でもいつもそこには、かけがえのない相手がいる。
それが終わったこんなときにも。
「寒いから着てなよ」
自分が着ていたシャツを羽織らせてくれて、リビングの明かりが寝室を薄く照らしている。
ベッド横の壁に背中をつけて、並んで座りながら琥牙が頭をこちらの肩にもたせかけてきた。
……ぽつりぽつりと、彼が話し始める。
「保くんとの裏庭の会話、聞こえてたよ。 ……おれは真弥にはいつもここにいて、ずっと笑ってて欲しかったんだ。 その記憶だけあって欲しかった」
私は硬い表情でその抑揚のない声に耳を澄ませていた。
「ごめんね。 おれはこうなっても、両方は持てない」
「…………」
「真弥を片方に抱えて戦える力なんてない」
そんな責任を押し付けるつもりない。
近くで彼を支えるために一緒に行くの。
「平気だよ。 私は自分で立てる。 琥牙と居るのは私の意思だから」
「分かってる。 だからなおさら」
「何それ、私はわかんない。 連れて行って……くれないの? 琥牙の歩く隣に、私はいないの?」
少なくとも、私の心や思いはそんなに弱くない──それさえも否定するかのような彼の発言に困惑した。
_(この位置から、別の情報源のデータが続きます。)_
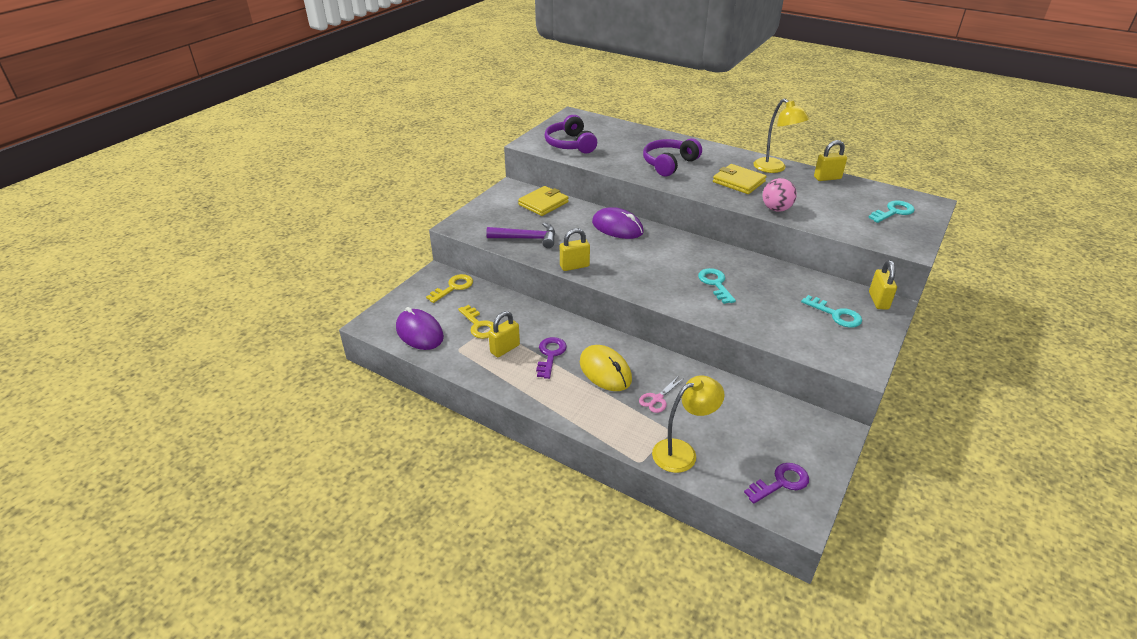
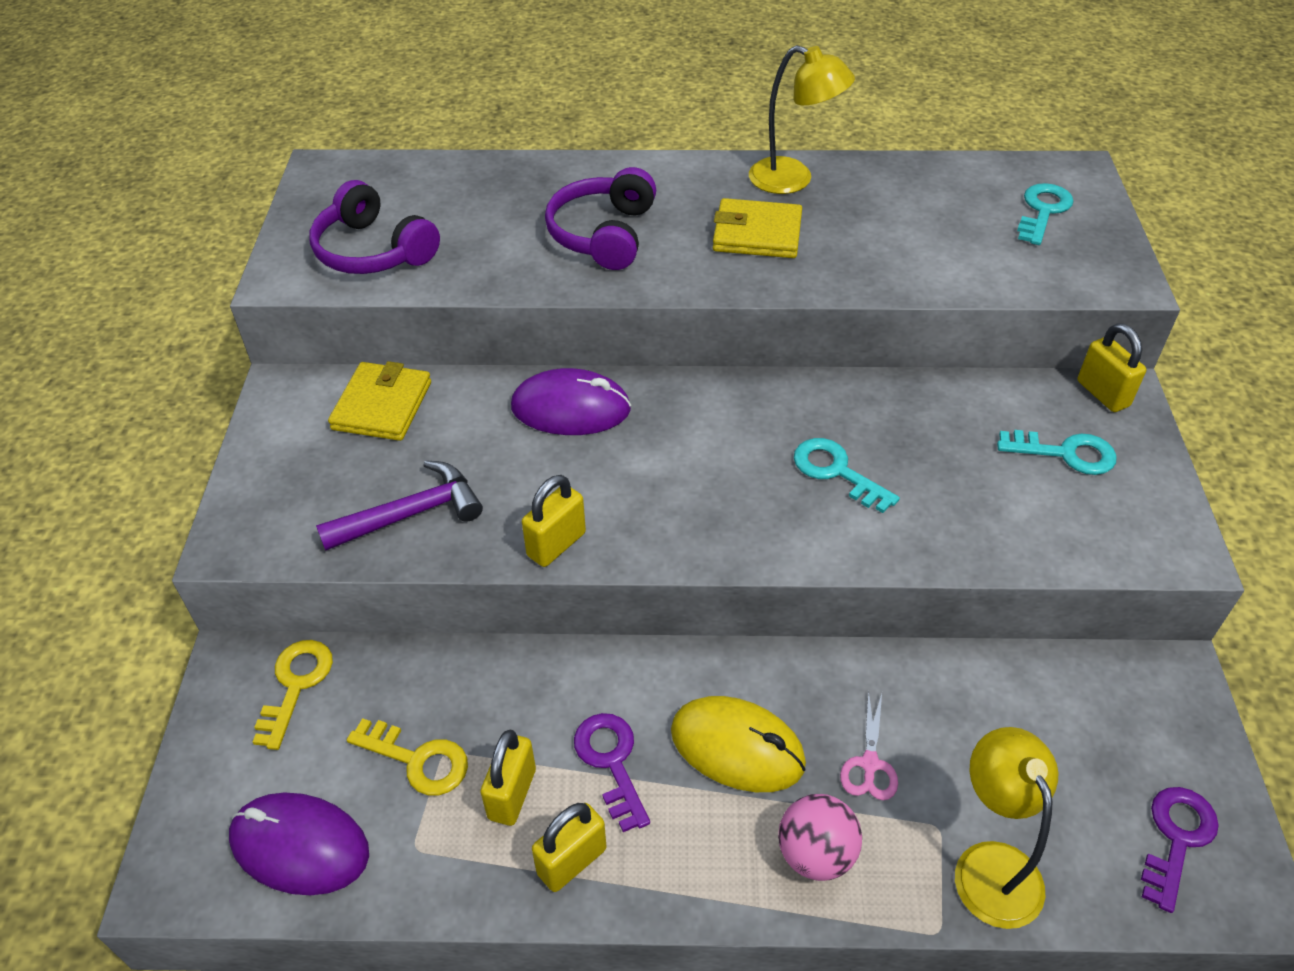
camera: 30 degrees left, 10 degrees up
(682, 452) = (990, 865): yellow lamp -> yellow lamp turned 45 degrees counterclockwise
(776, 209) = (865, 276): pink ball -> pink ball (815, 853)
(827, 178) = (891, 171): yellow padlock -> yellow padlock (572, 861)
彼は重責から逃げるような人じゃない。 出来ればそうしたかったのは、分かっていたけど。
だけど、何よりどこへ行っても一緒にいると、そう約束した。
「真弥の大事なものはここにある。家族も仕事も」
そんなつもりなら、私たち二人の未来なんて初めからなかった。
余りにも身勝手だと、そう思った。